Bronchitis, Chronic (COPD) in Dogs
Chronic bronchitis, also known as chronic obstructive pulmonary disease (COPD), occurs when the mucous membranes of the bronchi (the airways that transport oxygen from the trachea to the lungs) become inflamed. Typically, this leads to a chronic cough that lasts two months or longer — a cough that is not attributable to other causes like heart failure, neoplasia, infections, or other respiratory diseases.
Despite extensive diagnostic efforts by your veterinarian, the specific cause of the inflammation is rarely identified. In addition, toy and small dog breeds, such as the West Highland white terrier and cocker spaniel, are found to be more susceptible to COPD, although it is sometimes observed in larger breeds of dog, too.
Symptoms and Types
Other than a dry cough (a hallmark sign of COPD), other symptoms associated with the disease include:
- Abnormal lung sounds (i.e., wheezing, crackles, etc.)
- Inability to perform routine exercises
- Bluish discoloration of the skin and mucous membranes (cyanosis); a sign that oxygen in the blood is dangerously diminished
- Spontaneous loss of consciousness (syncope)
Chronic airway inflammation is initiated by a variety of causes.
You will need to give a thorough history of your dog’s health to your veterinarian, including the onset and nature of the symptoms. He or she will then perform a complete physical examination as well as a biochemistry profile, urinalysis, and complete blood count — the results of which are typically non-specific. In fact, COPD is rarely definitely diagnosed. In some dogs, however, polycythemia or eosinophila (allergic state in which an increased number of eosinophils concentrate in the blood) develops as a result of the disease.
Chest X-rays are helpful in determining the severity of the disease and to evaluate the extent of lung involvement. Dogs with COPD may have thickened brochi or, in severe cases, collapsed lungs. Bronchoscopy, another important diagnostic tool, is used to visualize the inside of the airways and identify abnormalities such as tumors, inflammation, and bleeding. This is done by inserting an instrument (bronchoscope) into the airways, usually through the nose or mouth. The technique can also be used to collect deep lung tissue samples, which are then sent to a laboratory for detailed examination.
Your veterinarian may also use echocardiography (ECHO) and electrocardiogram (ECG) to evaluate the heart and identify abnormalities such as heart enlargement or failure. This may even help the veterinarian rule out heartworm disease.
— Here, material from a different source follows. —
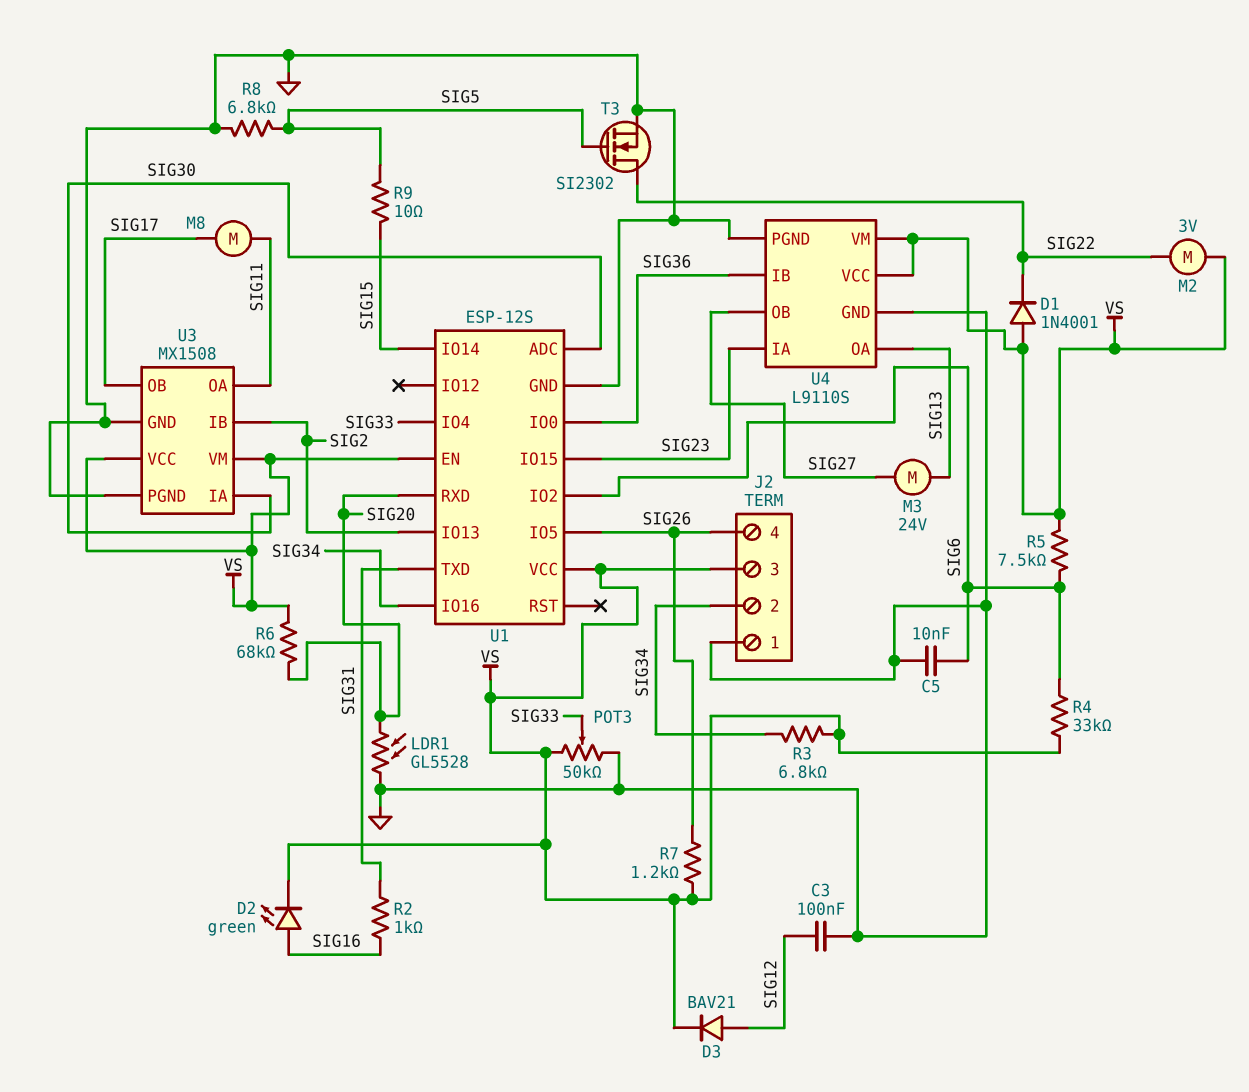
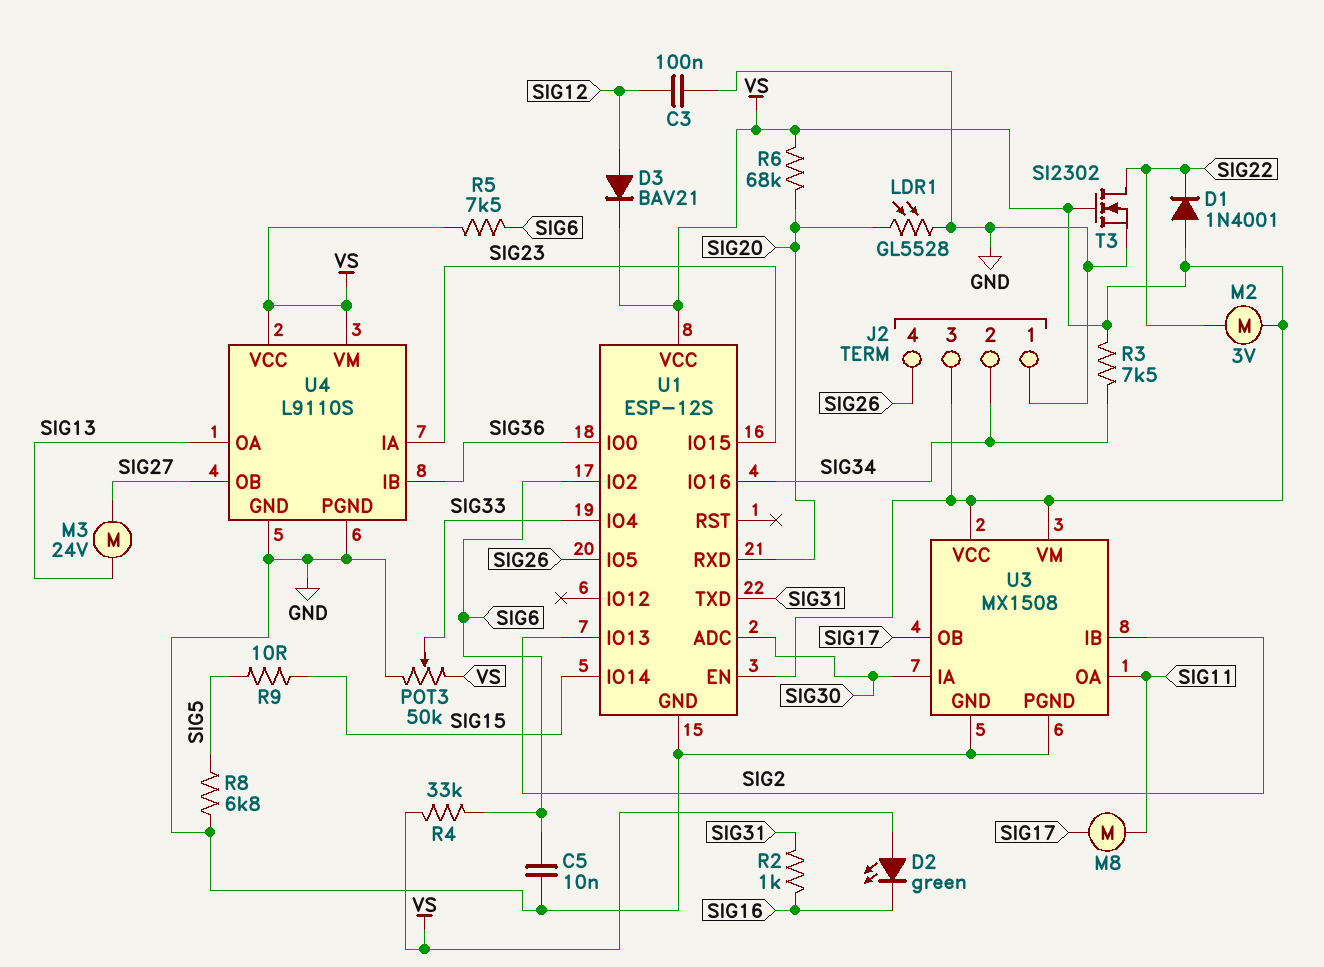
D2: LED green (A SIG16, K VS) -> LED green (A VS, K SIG16)
R3: 6.8k (SIG34, VS) -> 7.5k (SIG34, VS)
R7: 1.2k (SIG26, VS) -> none
T3: NMOS SI2302 (G SIG5, D SIG22, S GND) -> NMOS SI2302 (G VS, D SIG22, S GND)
Unless life-threatening symptoms develop, most dogs do not require hospitalization. Otherwise, your veterinarian will typically recommend medication and oxygen therapy to be administered at home. Corticosteroids and bronchodilators, for example, are commonly employed to reduce airway inflammation and dilate the airway passage to facilitate breathing, respectively. Antibiotics, meanwhile, are usually prescribed to dogs in case of lung infections.
Living and Management
Unfortunately, there is no cure yet available for COPD, but, with proper management, some symptoms may be kept in check. For example, weight control, a balanced diet, and proper compliance with medication will control the severity and progression of the disease.
Exercise is particularly important, as it helps clear the secretion present in the airways, thereby making it easier for the dog to breath. However, exercise must only be implemented gradually, as it can also cause excessive coughing. Additionally, a balanced diet will help keep the dog fit, thus improving its breathing, attitude and exercise tolerance.
Watch for excessive coughing and call your veterinarian immediately if it persists, as it may lead to a spontaneous loss of consciousness (syncope).